Late last month the British Government apologised for its appalling treatment of Alan Turing, the father of modern computing.

In a 1936 paper (“On computable numbers, with an application to the Entscheidungsproblem”) Turing proved that a machine could perform any mathematical computation if it could be represented by an algorithm.

In a later paper Turing proved that the halting problem is undecidable—that is, that there does not exist an algorithm to determine, for all possible computer programmes, whether or not each will eventually stop or continue on forever, and conceived of a ‘universal machine’ that could perform the tasks of any and all other machines.

In essence, every computer today is merely a variation on the ‘universal machine’ described by Turing.

Turing was among the first people to conceive of artificial (machine) intelligence, and developed what is now known as the ‘Turing Test’. This test, for whether we should consider a machine to be ‘intelligent’, hinges on whether or not that machine could fool a human, by means of question and answer, into thinking that it is in fact a fellow human being. Turing avoided the issue of how we could determine whether or not the machine was really intelligent or just a pretty good facsimile, by cutely pointing out that we have no such assurance that our fellow human beings are truly intelligent beings, but we politely agree that we all are anyway.

During World War II, Turing was instrumental in breaking the secret codes the German forces used to communicate with each other (to communicate troop movements or bombing targets, for example). Such codes were encoded and decoded using machines like the Enigma—the codes of which Turing’s work meant the Allied Forces could decipher.

But Turing was gay, and in 1952 he was arrested for “gross indecency”. He subsequently elected to receive oestrogen injections rather than jail time—effectively chemically castrating him.

Turing committed suicide in 1954 by biting into a poisoned apple.

Turing’s treatment seems particularly cruel when considering his punishment was meted out by the same state that had benefited so much from his service cracking German codes during World War II.

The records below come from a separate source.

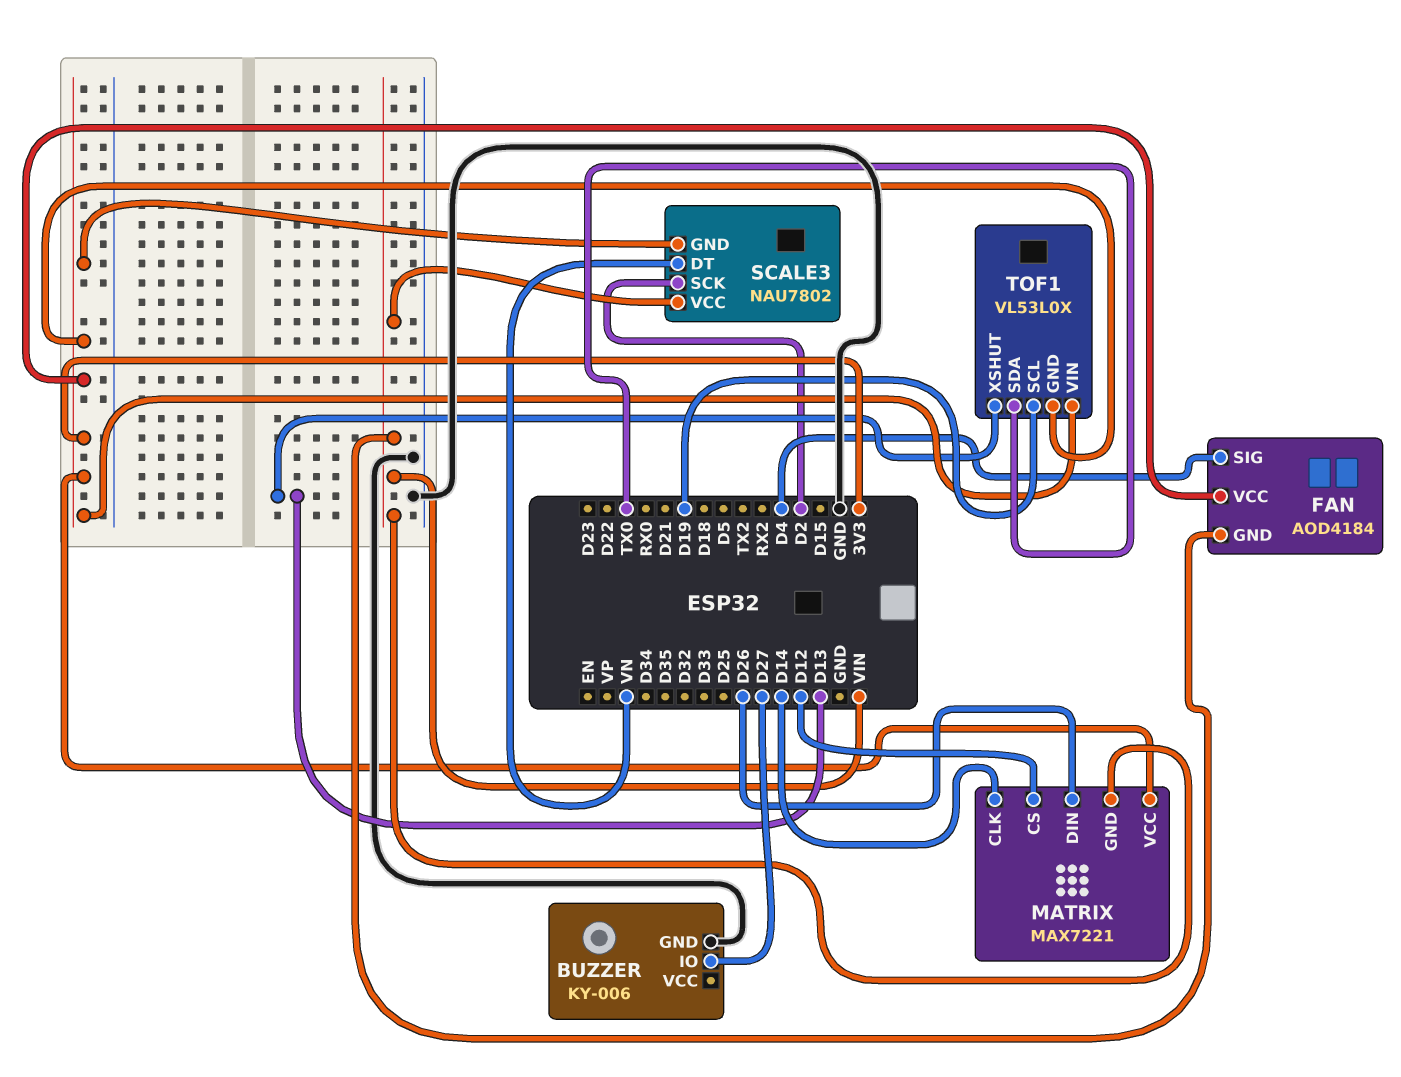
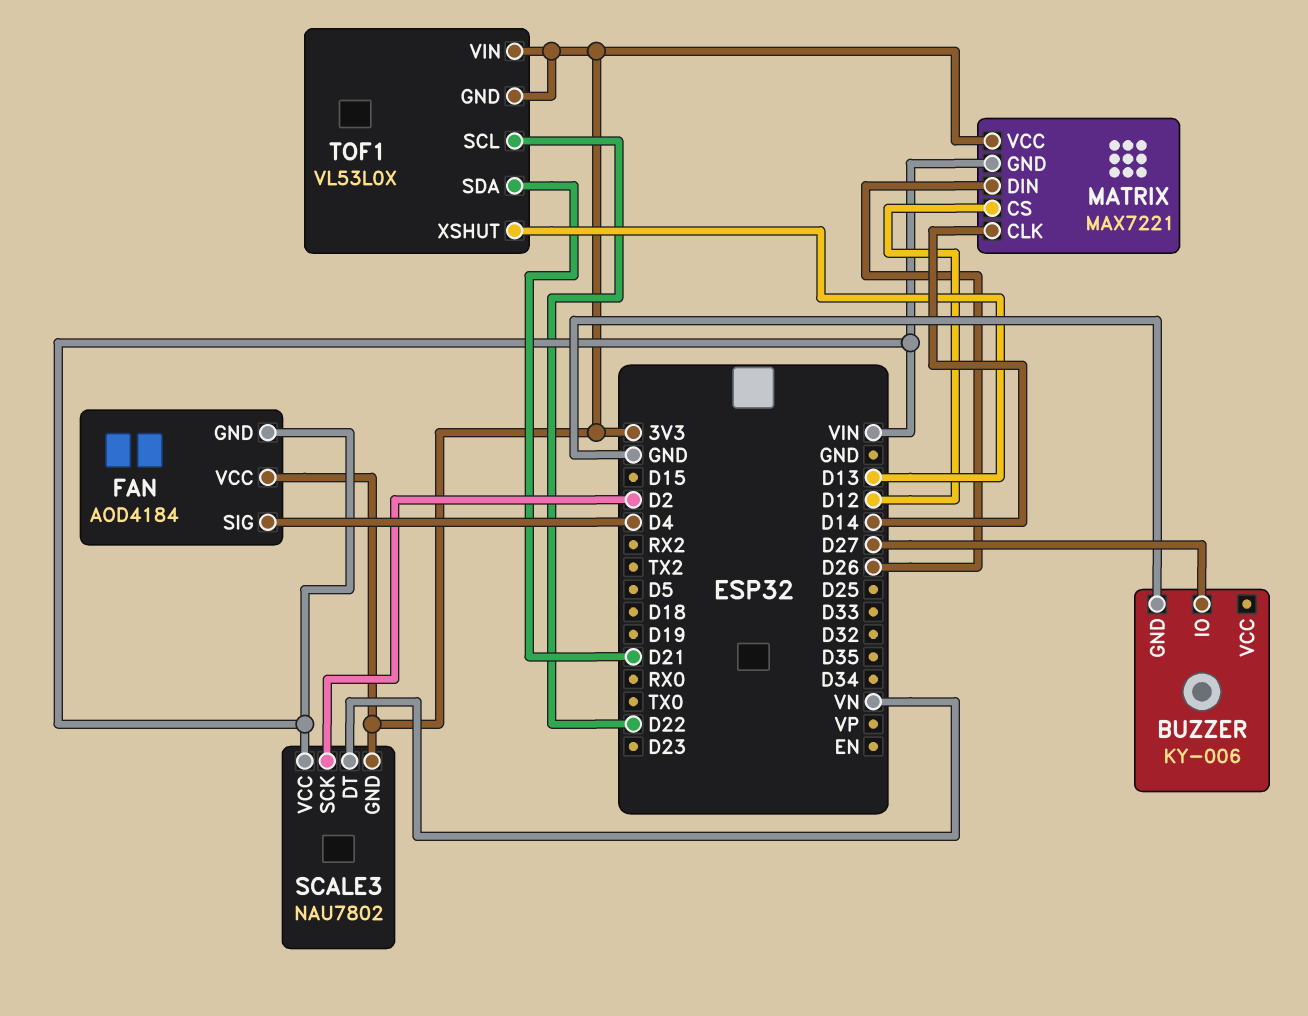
TOF1 pin SCL: D19 -> D22
TOF1 pin SDA: TX0 -> D21

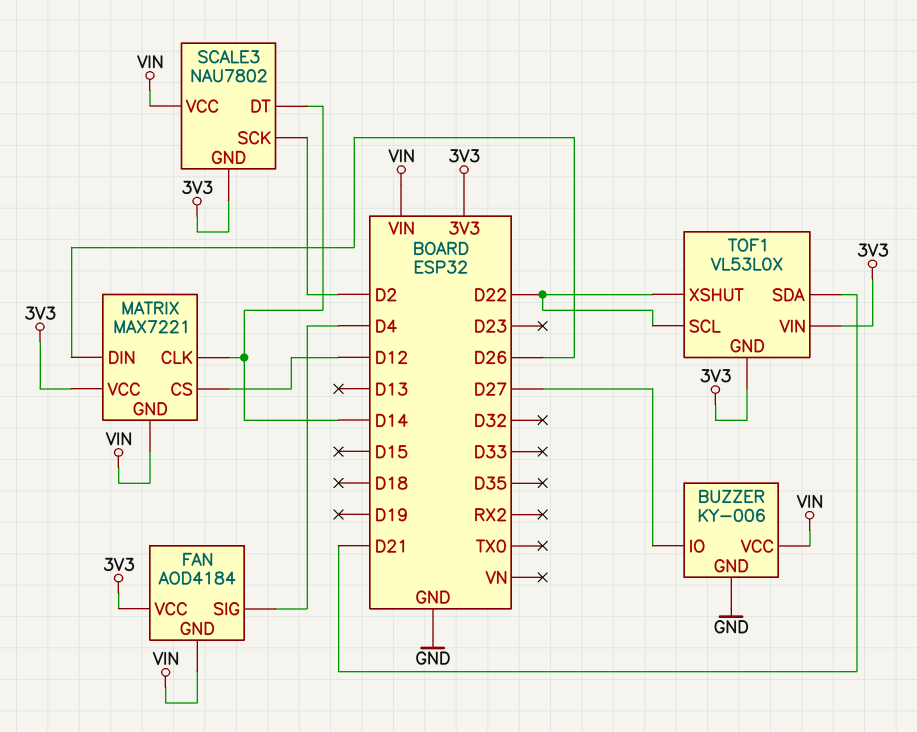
BUZZER pin VCC: none -> VIN
SCALE3 pin DT: VN -> D14
TOF1 pin XSHUT: D13 -> D22

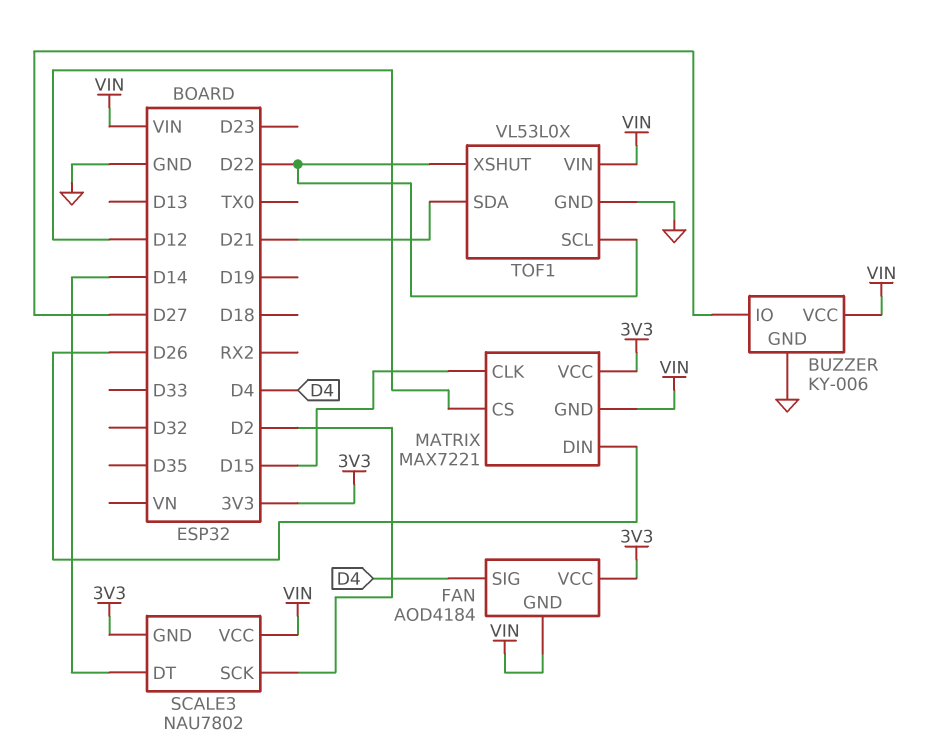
MATRIX pin CLK: D14 -> D15
TOF1 pin GND: 3V3 -> GND
TOF1 pin VIN: 3V3 -> VIN

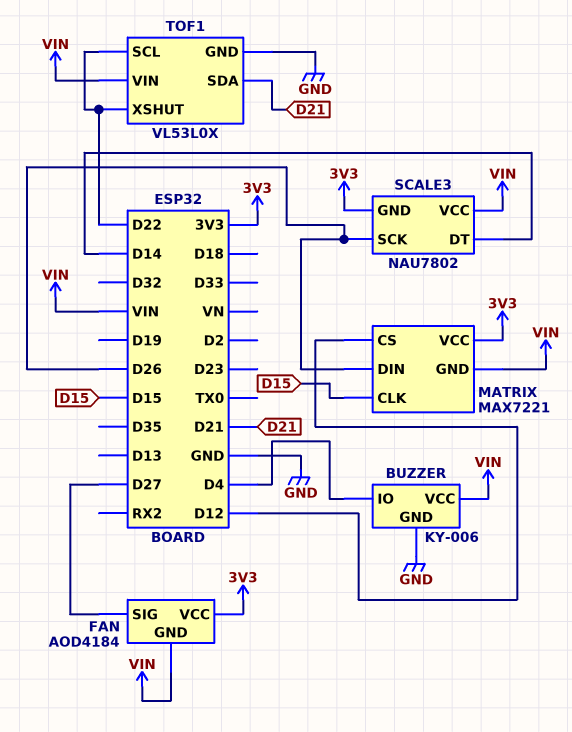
BUZZER pin IO: D27 -> D4
FAN pin SIG: D4 -> D27
SCALE3 pin SCK: D2 -> D26

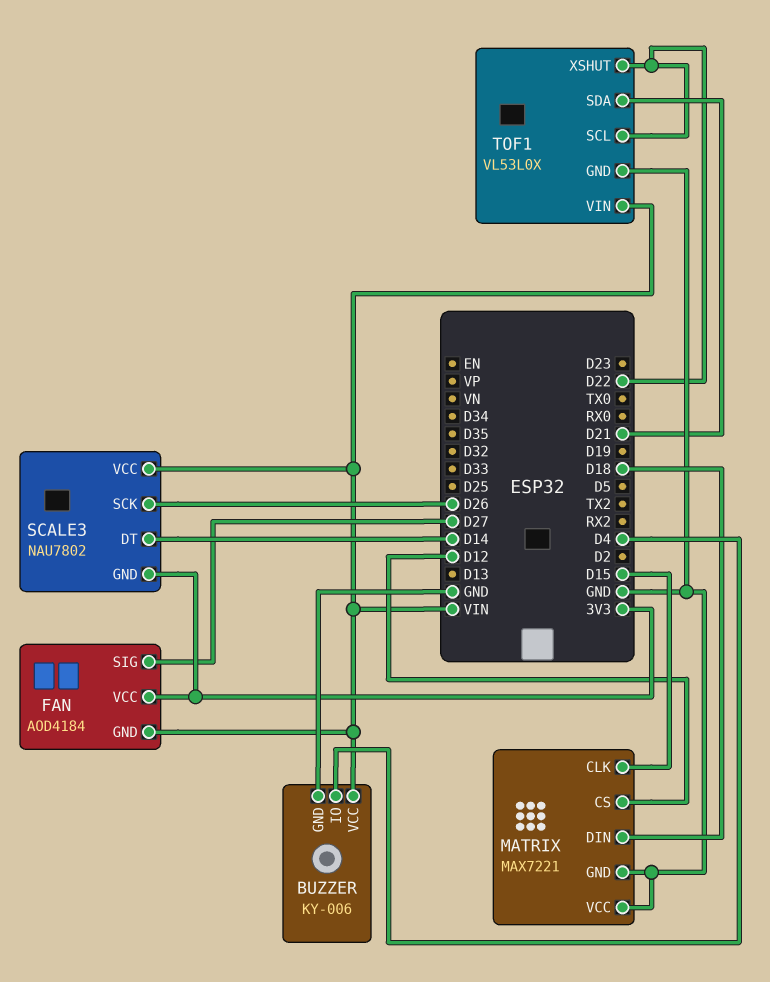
MATRIX pin DIN: D26 -> D18
MATRIX pin GND: VIN -> GND
MATRIX pin VCC: 3V3 -> GND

I thought it appropriate to honour Alan Turing’s life and triumphs by reflecting on a couple of awesome new technologies that would not have been possible without the work of Turing and his contemporaries—the mothers and fathers of modern computing.

Early computers were so big they took up a room, or even an entire floor of a building. Today they fit on your desk, and even in that cute little phone in your back pocket.

For a while now, scientists and engineers have been working on the computers embedded in cellphones to enable them to ‘augment’ reality.

A number of companies, including Nokia, have recently demonstrated phones that utilise the functionality of their camera, GPS system, and internet connection to superimpose information (the names of constellations, for example) upon objects. Standing on the street choosing between two restaurants? The goal of such technology is that the user can simply hold their phone up to see reviews or ratings superimposed on each.

There is no word yet on whether such reality augmenting phones will come standard with Don’t Panic printed upon them in reassuring lettering.

In a similar development, engineers at the University of Washington have started work that could make our eyes bionic.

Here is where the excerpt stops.